What it does offer is a 248cc parallel twin based on the Inazuma engine, but much less ‘vibey’ than the Inazuma was. In fact the GSX250R engine is one of the smoothest parallel twins I’ve ridden. Suzuki claims it is to do with the cam profile which also helps suppress engine noise.
The engine is designed for low-to-midrange torque and while it gets away from a standstill okay and is easy to ride, it does get a little exhausted for a bike of this capacity from the mid-range on. I don’t understand why Suzuki didn’t make this bike a 300 or even a 400 to compete with the mega popular Ninja 300 (soon to be Ninja 400) and Yamaha R3.
The handling of little, light bikes like this is normally quite fast on turn in. When I first jumped on the GSX and ripped into some well-known corners I was surprised that I needed to use a little more muscle than normally required for little bikes. It was not a problem, just that I had to get used to the tiny bit slower steering.
In fact I came to enjoy the more neutral turn in, which also includes great stability over on the edge of the tyre. For those bigger riders a little more rear preload would be advisable, and that’s easily adjusted.
The single disc front brake would be the only downfall on this fun machine. It lacks power and feel and to improve it would hopefully only require a set of better brake pads, but a different ratio master cylinder could also be called for.
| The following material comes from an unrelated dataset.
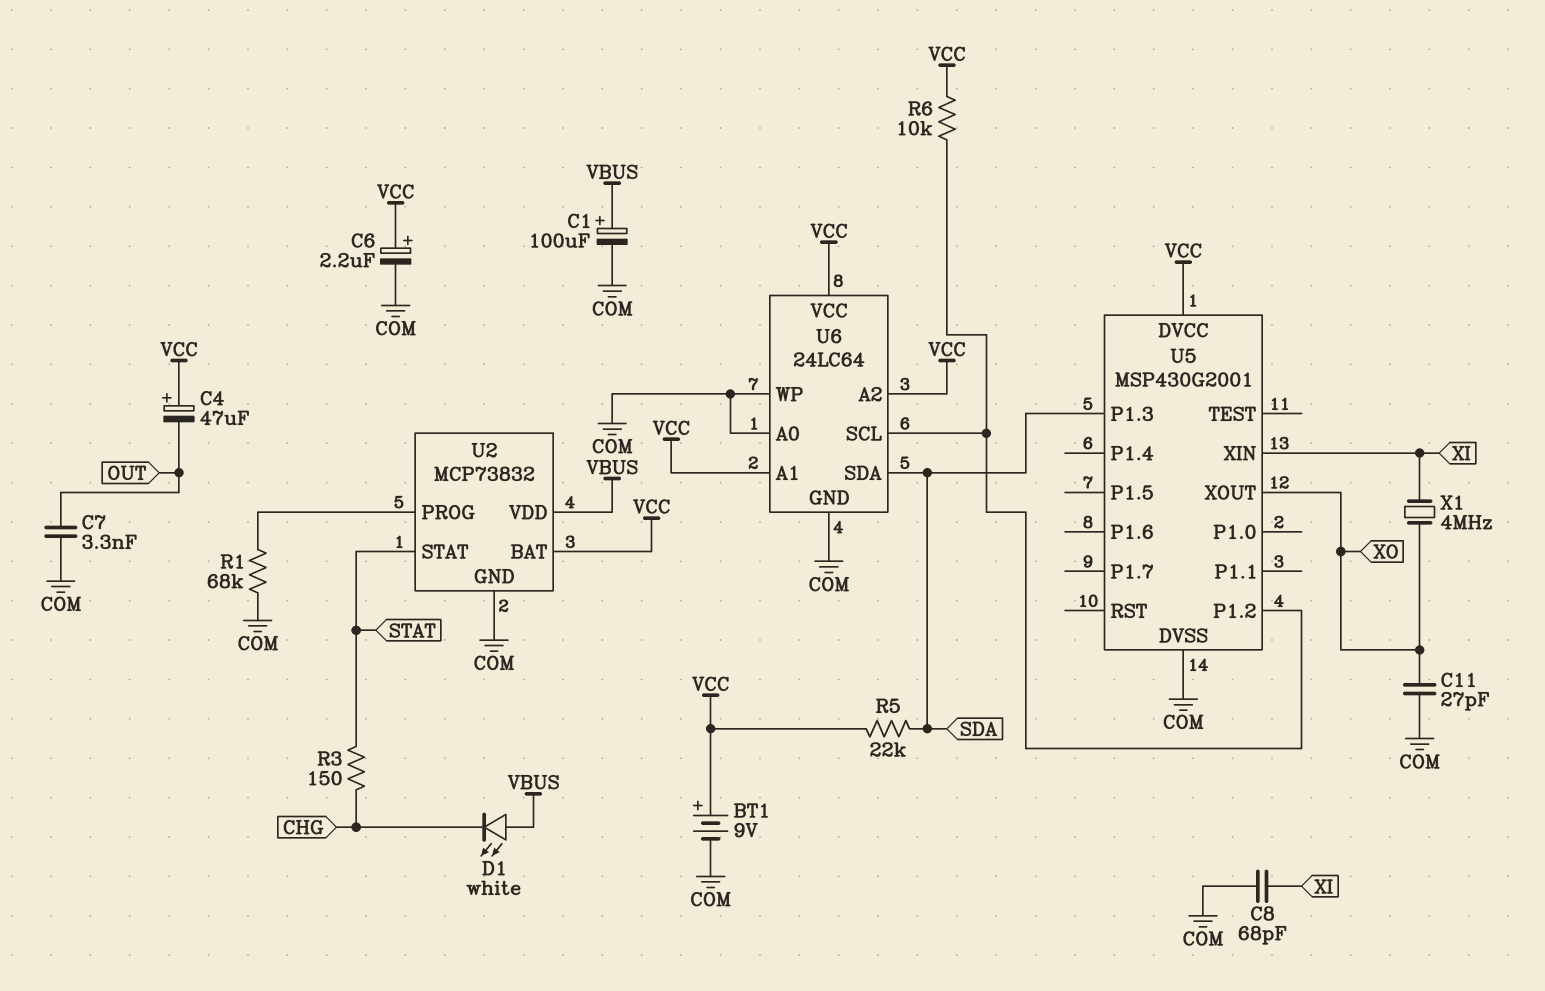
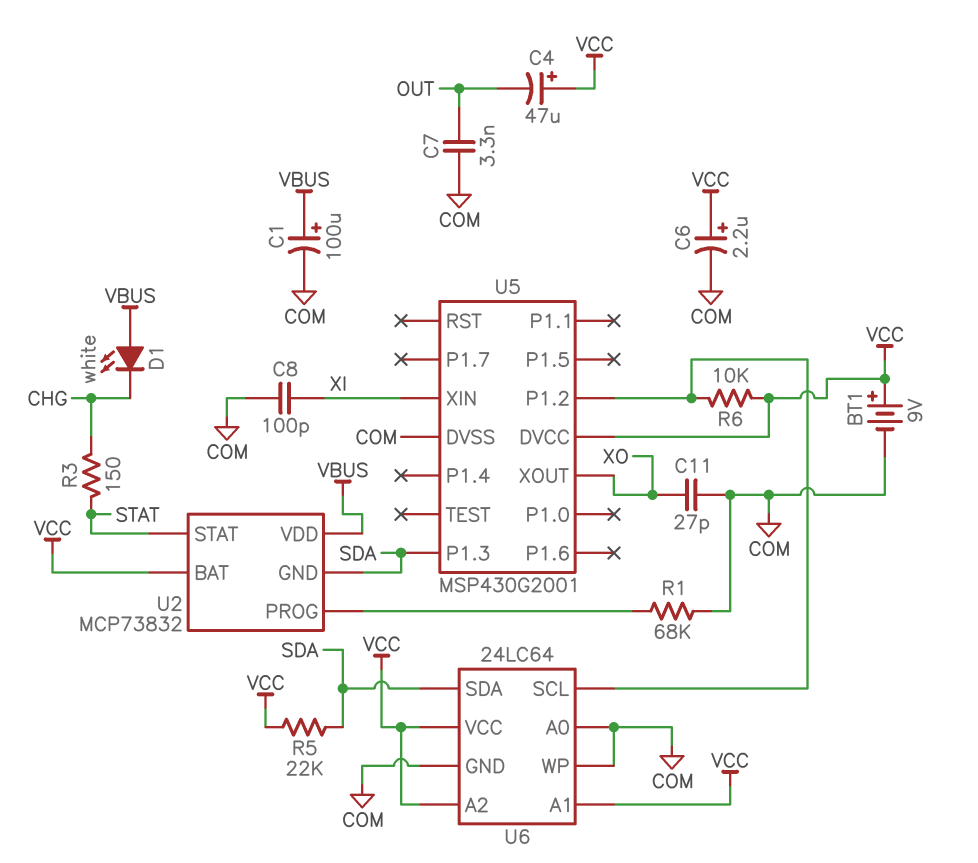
C8: 68pF (COM, XI) -> 100pF (COM, XI)
U2 pin GND: COM -> SDA
X1: 4MHz (XI, XO) -> none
There is ABS to help if things get right out of control, but I couldn’t even activate it on the front due to the lack of power.
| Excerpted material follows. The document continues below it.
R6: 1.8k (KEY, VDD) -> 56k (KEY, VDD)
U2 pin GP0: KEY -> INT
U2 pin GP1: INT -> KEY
Ergonomics are well suited to most sized riders. A low 790mm seat height with the front of the seat being slim means that even those with really short legs can place a foot down at a standstill. Comfort isn’t a selling point, but the seat to peg height is good, as is the just weighted wrists of the clip-on handlebars position.
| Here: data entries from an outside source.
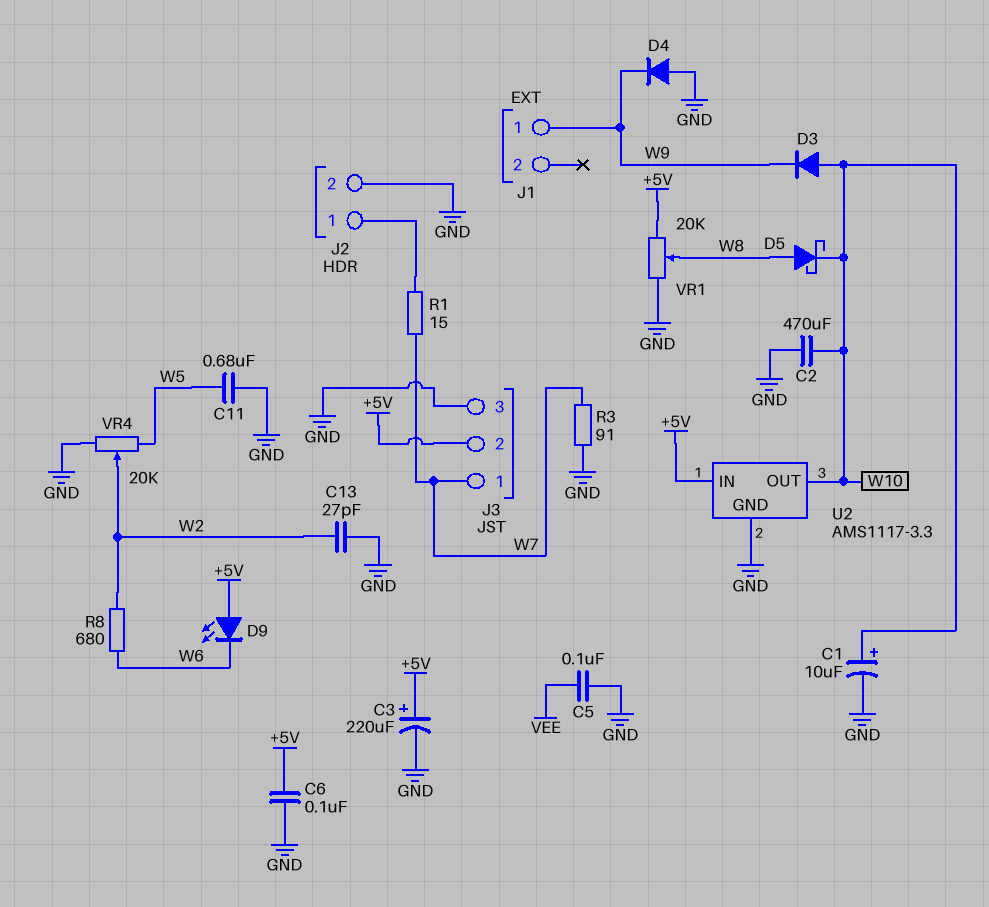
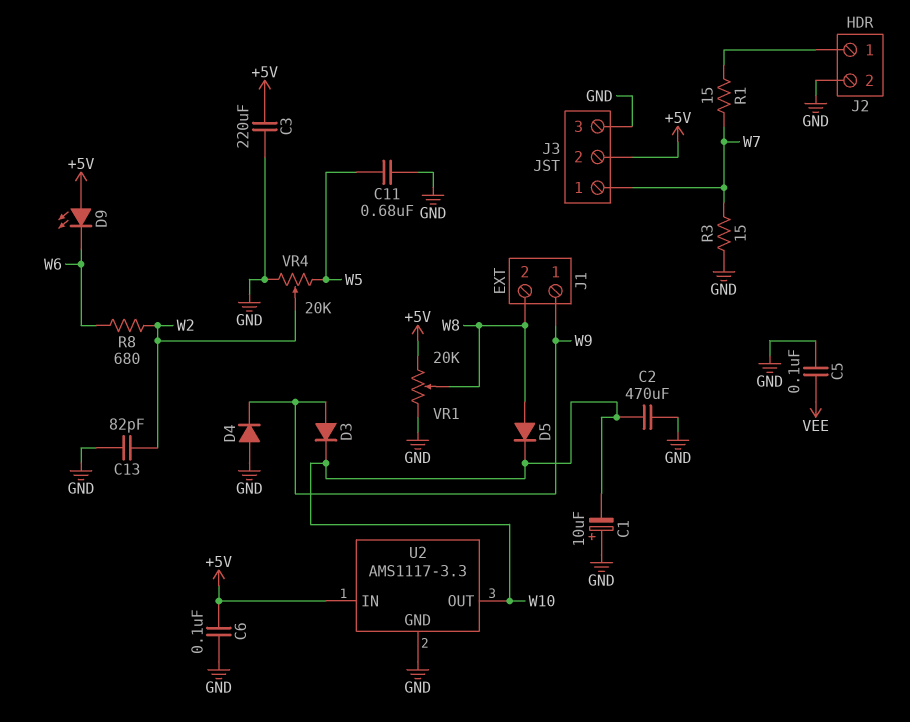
C1: 10uF (plus W10, minus GND) -> 10uF (plus GND, minus W10)
C3: 220uF (plus +5V, minus GND) -> 220uF (+5V, GND)
C13: 27pF (GND, W2) -> 82pF (GND, W2)
D3: diode (A W10, K W9) -> diode (A W9, K W10)
D5: schottky (A W8, K W10) -> diode (A W8, K W10)
J1 pin 2: none -> W8
R3: 91 (GND, W7) -> 15 (GND, W7)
Suzuki understands that motorcycle styling is important for their models, especially for entry level riders who want their machine to stand out from the crowd. Suzuki’s styling designers have created a sporty and aggressive look with a futuristic flair which should help get many bums on seats. This is carried through with the classy LEDs for the position lamps up front and the tail light.
Adding to the sporty styling are the multi-function full LCD instruments. Integrated into the fairing which makes some more expensive bikes’ instruments look cheap they come with all the usual features including a programmable engine-RPM indicator light (shift light), bright segmented-bar tachometer across the top, digital speedometer, gear position indicator, digital clock, dual trip meters, average fuel consumption meters, fuel gauge and an oil change timing indicator.
Unfortunately there are no genuine Suzuki accessories available for the GSX250R, apart from a generic Suzuki cover. If you want to change anything, you’ll need to look at the aftermarket.
The new Suzuki GSX250R is a good choice for a wide range of riders. This includes those who are looking to buy their first sports street bike, or who are returning to the world of two-wheeled riding pleasure later in life and want something simple and easy to manage.